With border closures being announced by many governments around the world, it may be time to accept that international competition in powerboat racing could well be put on hold for the foreseeable future.
It’s fairly clear that we have arrived a different stage in this global health crisis.
With an expensive vaccine roll-out being undertaken, governments are now loathed to risk its success and the last thing they want is a future mutated virus entering their country in the fear that it could be resistant to the current crop of vaccines.
The UK have just introduced a mandatory 10 day hotel quarantine period on arrival.
Foreign nationals from 30 countries where new variants have been identified (including South Africa, Portugal and South American nations) are also not allowed entry to the UK.
Hotel quarantine for arrivals have already been introduced by other countries, including Australia, China and New Zealand.
Things aren’t going to change quickly and at some point, we will all have to face the fact that what was taken for granted in 2019 isn’t going to be allowed in 2021.
International ‘Elite Sports’ are still allowed international competition such as the FIA Formula 1 World Championship, football, cricket and tennis, however, those select competitions have huge money behind them to allow travel under the new protocols.
International powerboat racing can be classed as an elite sport, but it certainly doesn’t have the budget.
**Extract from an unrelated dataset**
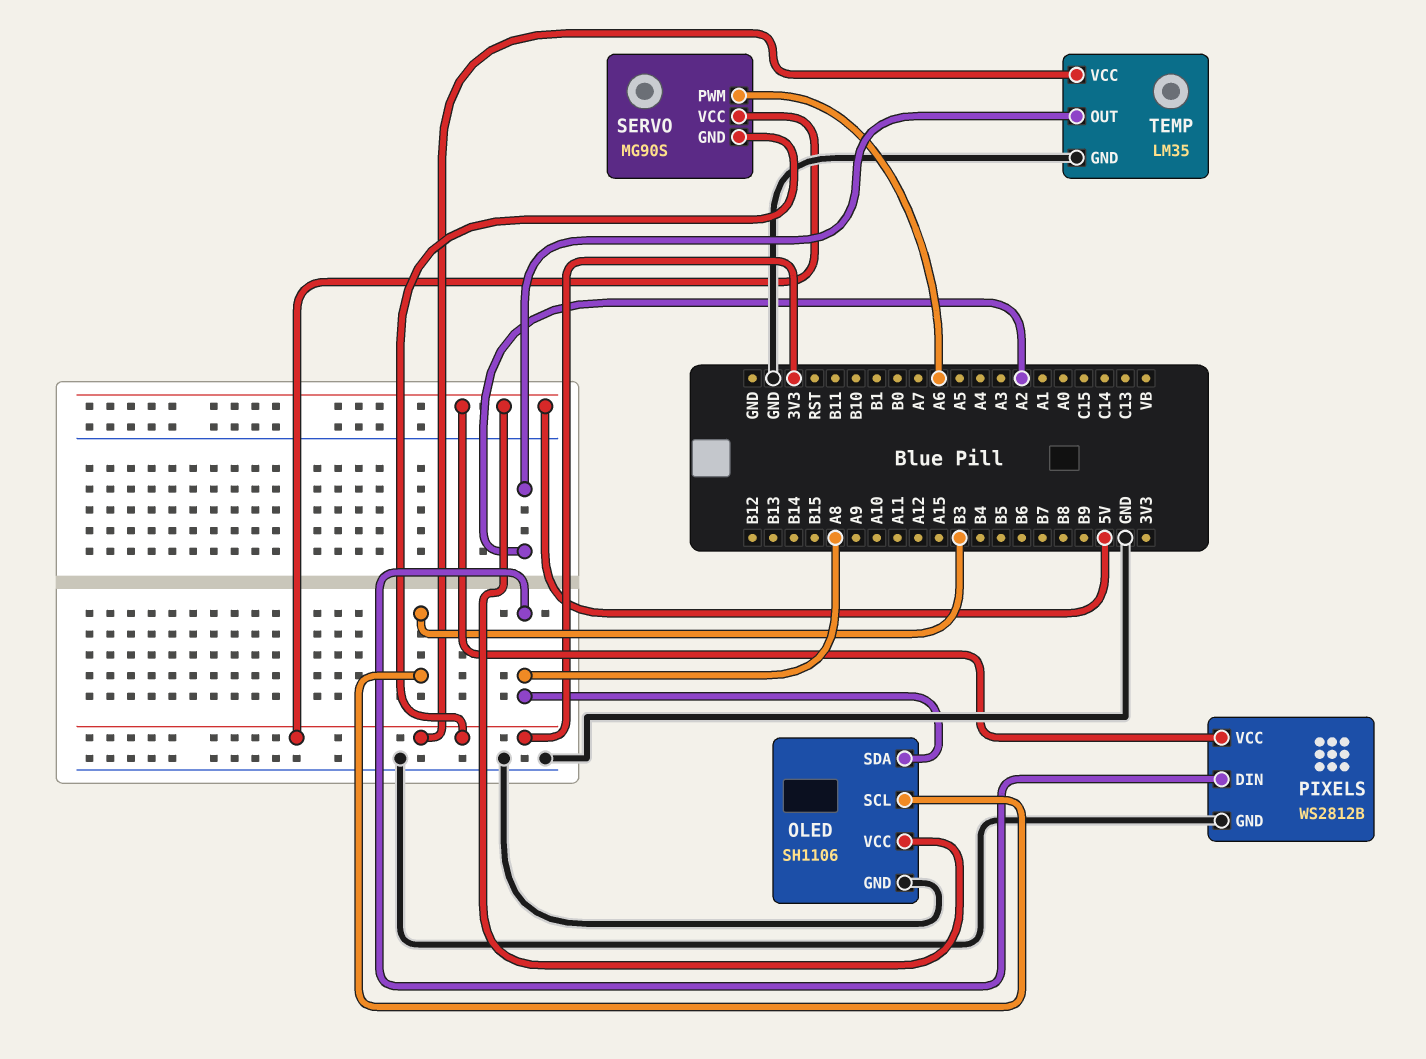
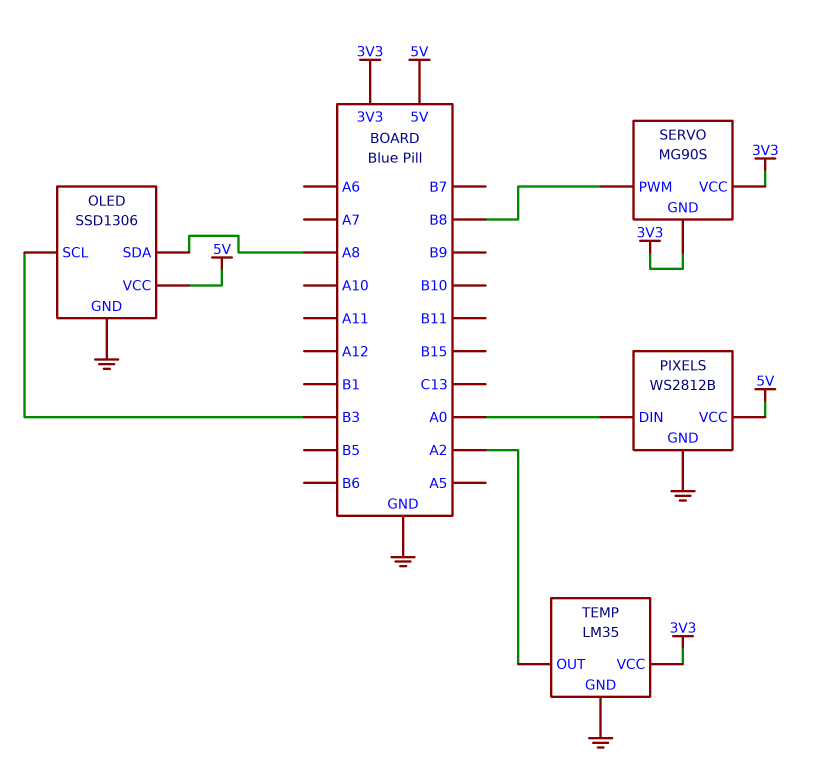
OLED: SH1106 -> SSD1306
PIXELS pin DIN: A8 -> A0
SERVO pin PWM: A6 -> B8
With that being the case, it’s surely the time to think about strengthening national racing.
For offshore racing, the APBA have announced a strong calendar in the US and Britain’s UKOPRA have four events lined up including the 60th anniversary of competition from Cowes.
The small world we have grown accustomed too may have got bigger all of a sudden, but this could be the time to concentrate on our national racing in preparation for a return to the world stage in a happier future.